Bayer Withdraws Schiff Bidding Interest
Bayer have declared that they are not going to follow plans to purchase American vitamins company, Schiff Nutrition International, four days after their $1.20 billion offer was beaten by Reckitt Benckiser.
Roughly three weeks ago, Bayer announced a bid of $34 per share to acquire Schiff, but Reckitt since revealed an offer of $42.00 per share, around $1.40 billion, which signifies a premium of 23.5% over the German group’s bid.
Now, in a filing to the US Securities and Exchange Commission, Bayer has noted that their board “has decided not to propose any increase.”
The Leverkusen-based group added that they continue “to believe that the merger transaction would represent a logical and strategic addition for Bayer’s consumer care business.” However, they came to the decision that “entering a competitive bidding process” in reply to Reckitt’s offer “would result in a price outside Bayer’s set financial criteria.”

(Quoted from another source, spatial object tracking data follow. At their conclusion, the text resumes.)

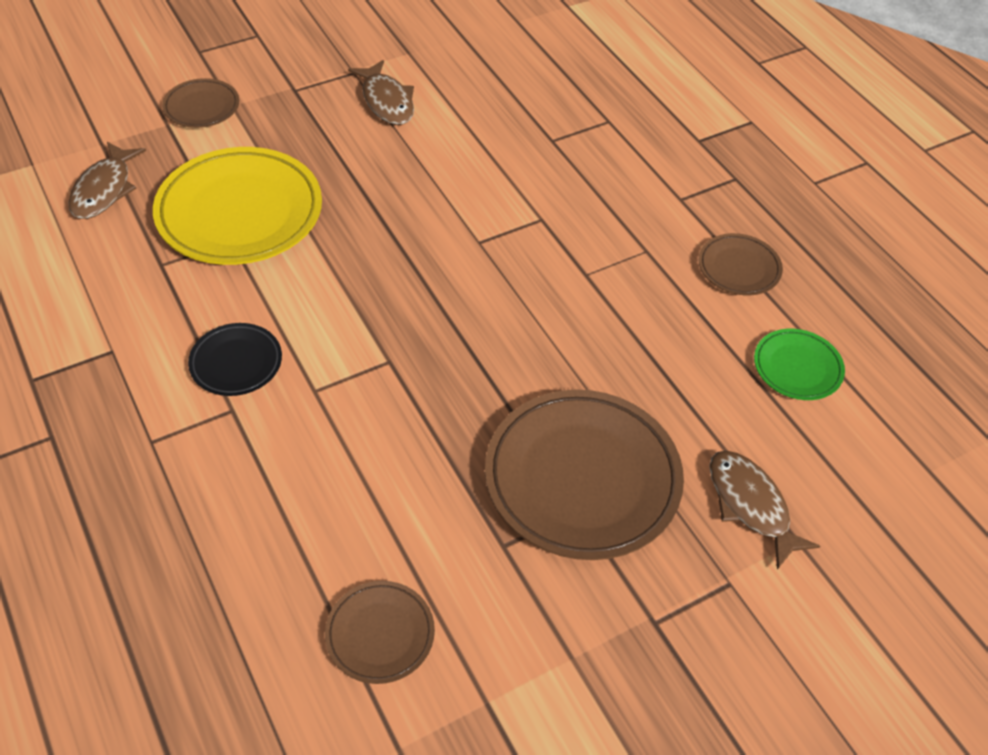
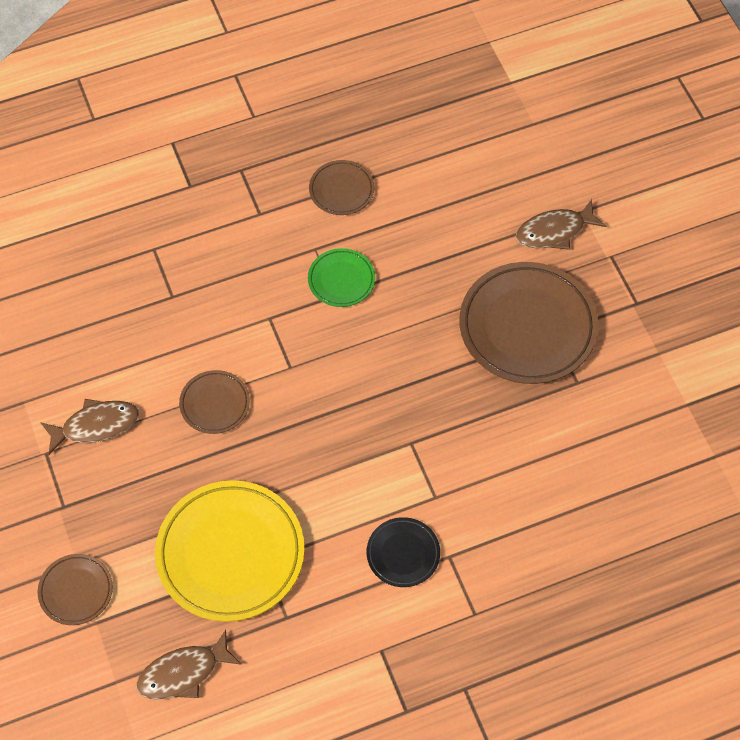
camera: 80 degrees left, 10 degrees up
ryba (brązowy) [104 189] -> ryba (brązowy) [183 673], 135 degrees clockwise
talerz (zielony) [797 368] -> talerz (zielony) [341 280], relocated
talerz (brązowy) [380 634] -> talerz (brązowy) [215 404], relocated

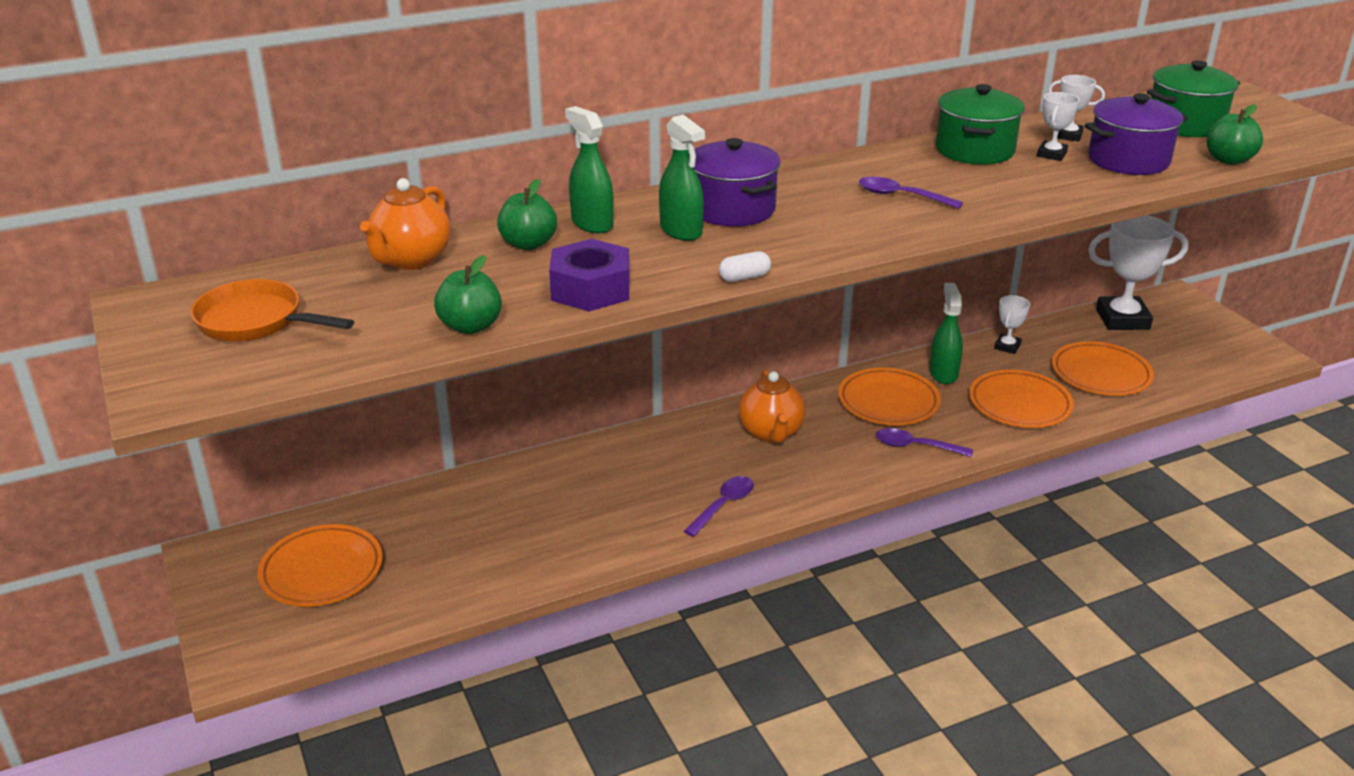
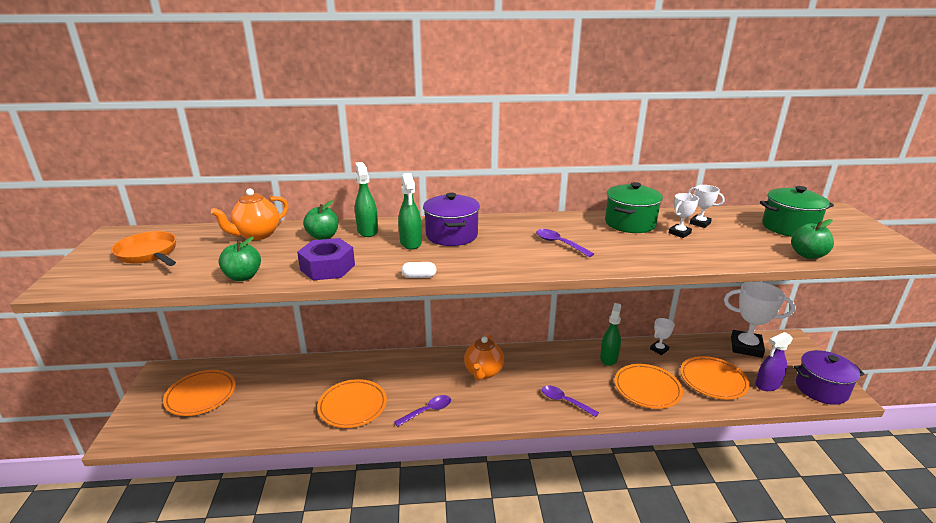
camera: 20 degrees right, 5 degrees down
garnek (fioletowy) [1128 160] -> garnek (fioletowy) [821 389], relocated
talerz (pomarańczowy) [888 402] -> talerz (pomarańczowy) [352 406], relocated
none -> spryskiwacz (fioletowy) [767 385]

The organisation confirmed that “having completed a number of successful acquisitions, Bayer plans to continue its strategy to augment organic growth with strategic bolt-on acquisitions.”
Fabian Wenner, an analyst at Kepler Capital Markets in Zurich, commented that the decision “is a very good and very reasonable move,” adding that “the higher price would have eaten a good part of the expected synergies.”
The original arrangement permitted Schiff to accept an unsolicited higher bid within 30 days, providing they paid Bayer a $22 million breakup fee.
Tarang Amin, Schiff Chief Executive Officer, would have received a $5 million bonus if the Bayer agreement was completed by the 31st December.
The playing field now appears to be clear for Reckitt, whose chief executive last week commented that a Schiff acquisition “would provide a powerful entryway into the large and rapidly growing $30 billion global VMS market.”